Disagreements between Spira's factions escalate after Baralai, Nooj and Gippal — the leaders of New Yevon, the Youth League, and the Machine Faction respectively — go missing. Returning to the underground of Bevelle the Gullwings discover the missing faction leaders discussing Vegnagun and learn the machina's artificial intelligence allows it to detect hostility and respond by activating and fleeing. Previously Nooj had come to Bevelle with the intention of destroying Vegnagun, prompting it to flee to the Farplane. Yuna learns Paine had once been friends with the three men, assigned as their sphere recorder while they were candidates for the Crimson Squad, an elite group intended to be assigned leadership of Crusaders chapters across Spira.
Two years earlier in a cave beneath Mushroom Rock Road called the Den of Woe, before the failed Operation Mi'ihen, the squad's final exercise was conducted. Within the cave the candidates were swarmed by pyreflies and driven to kill one another and the only survivors were Paine, Baralai, Gippal and Nooj, who were targeted by the Yevon order afterward when they revealed having seen images of Vegnagun while in the cave. Even after escaping the predicament, Nooj shot his comrades, and although all parties survived, it severed the group's friendship. Unknown to the others, Nooj was not acting of his own accord when he shot them but was being possessed by a malevolent spirit who entered his body while in the cave.
The feelings that drove the squad members to kill one another were the despair of Shuyin, a man who died 1000 years ago. Before the four survivors could leave the cave, Shuyin's spirit — requiring a host to interact with the world physically — had possessed Nooj, and forced him to shoot his comrades. In the time since Shuyin had been goading Nooj on a subconscious level, coercing him to approach Vegnagun so he could use Nooj's body to control it.

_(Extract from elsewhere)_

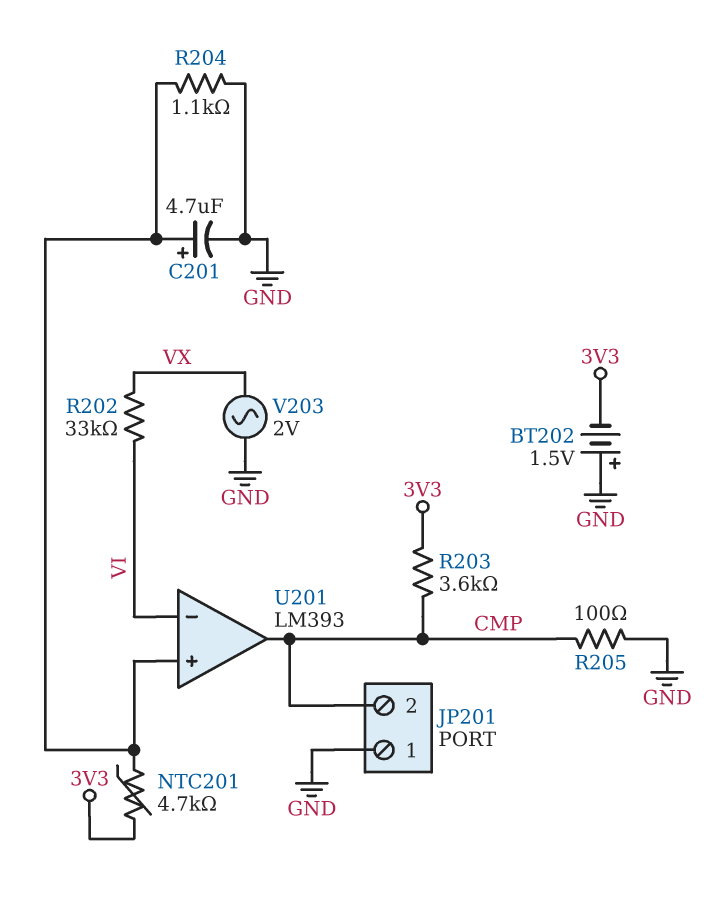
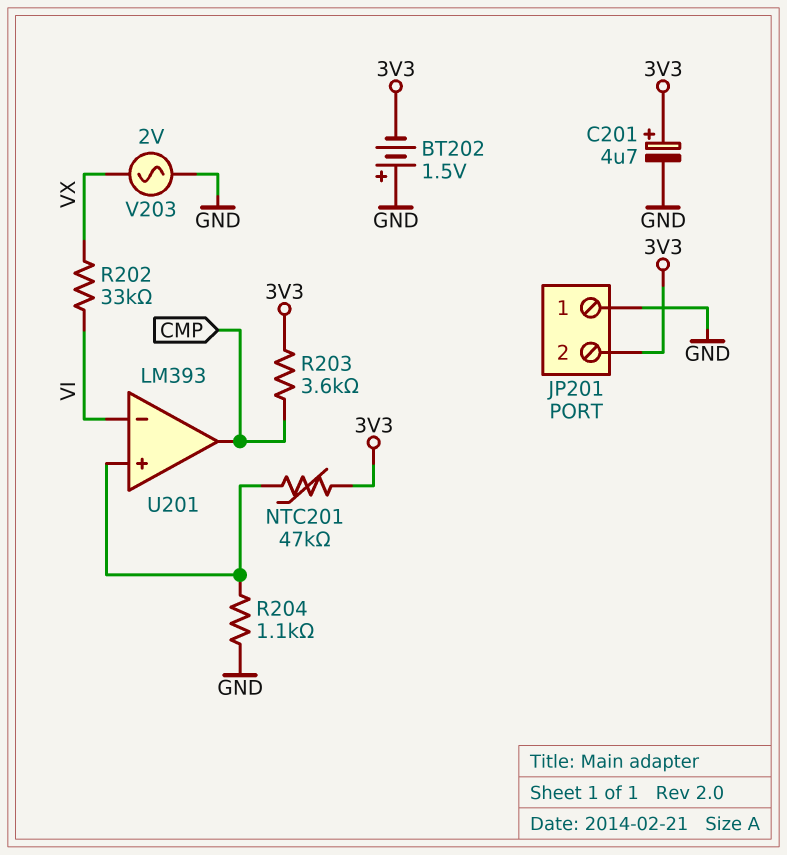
C201: 4.7uF (plus U201/in+, minus GND) -> 4.7uF (plus 3V3, minus GND)
JP201 pin 2: CMP -> 3V3
NTC201: 4.7k (3V3, U201/in+) -> 47k (3V3, U201/in+)
R205: 100 (CMP, GND) -> none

Nooj's will was too strong for Shuyin to be completely controlled, and his desire to destroy the machina prompted it to flee. Desiring a new host, Shuyin leaves Nooj's body and possesses Baralai, pursuing Vegnagun to the Farplane. The former aeons' spirits become corrupted by Shuyin's despair and they emerge from the temples' Chambers of the Fayth with an outpour of fiends. YRP visit each temple to quell the fiend outbreak and after defeating a possessed Ixion in Djose Temple, its surprise final attack sends Yuna falling into the pit in the ground that once hosted the temple's fayth.
She emerges in the Farplane and meets Shuyin, who mistakes her for a woman named Lenne because of a dressphere Yuna possesses. Feeling affection toward him that is not her own, she listens as Shuyin describes how he "awoke" after dying, alone and unable to find Lenne. He is angry that after a millennium Spirans have not come to understand the heartache war can cause, and plans to use Vegnagun to destroy the world, ending the possibility of there ever being another war. Shuyin is actually a possessed Baralai who continues deeper into the Farplane. Yuna meets Nooj and Gippal who are pursuing their friend who ask Yuna to keep things under control on the surface. Yuna is angry and confused, but finds her way out of the Farplane by following a familiar whistle.
The cross-factional strife escalates with their leaders missing and Yuna decides to honor Nooj and Gippal's wish of her to "keep things under control". Gullwings and Tobli organize a concert to which everyone in Spira is invited, supporters of the Youth League and New Yevon alike, to foster a sense of kinship. The Songstress dressphere Yuna wears during the concert is comprised of Lenne's memories and reacts to the sphere screen Shinra had built to display the concert for the spectators. It projects Lenne's memories for everyone to see and, witnessing images of Shuyin and Lenne's last moments, Spirans come to understand the unproductive nature of their disagreements. Yuna learns it was because of Lenne's memories that Shuyin had mistaken her and she had felt affection toward him.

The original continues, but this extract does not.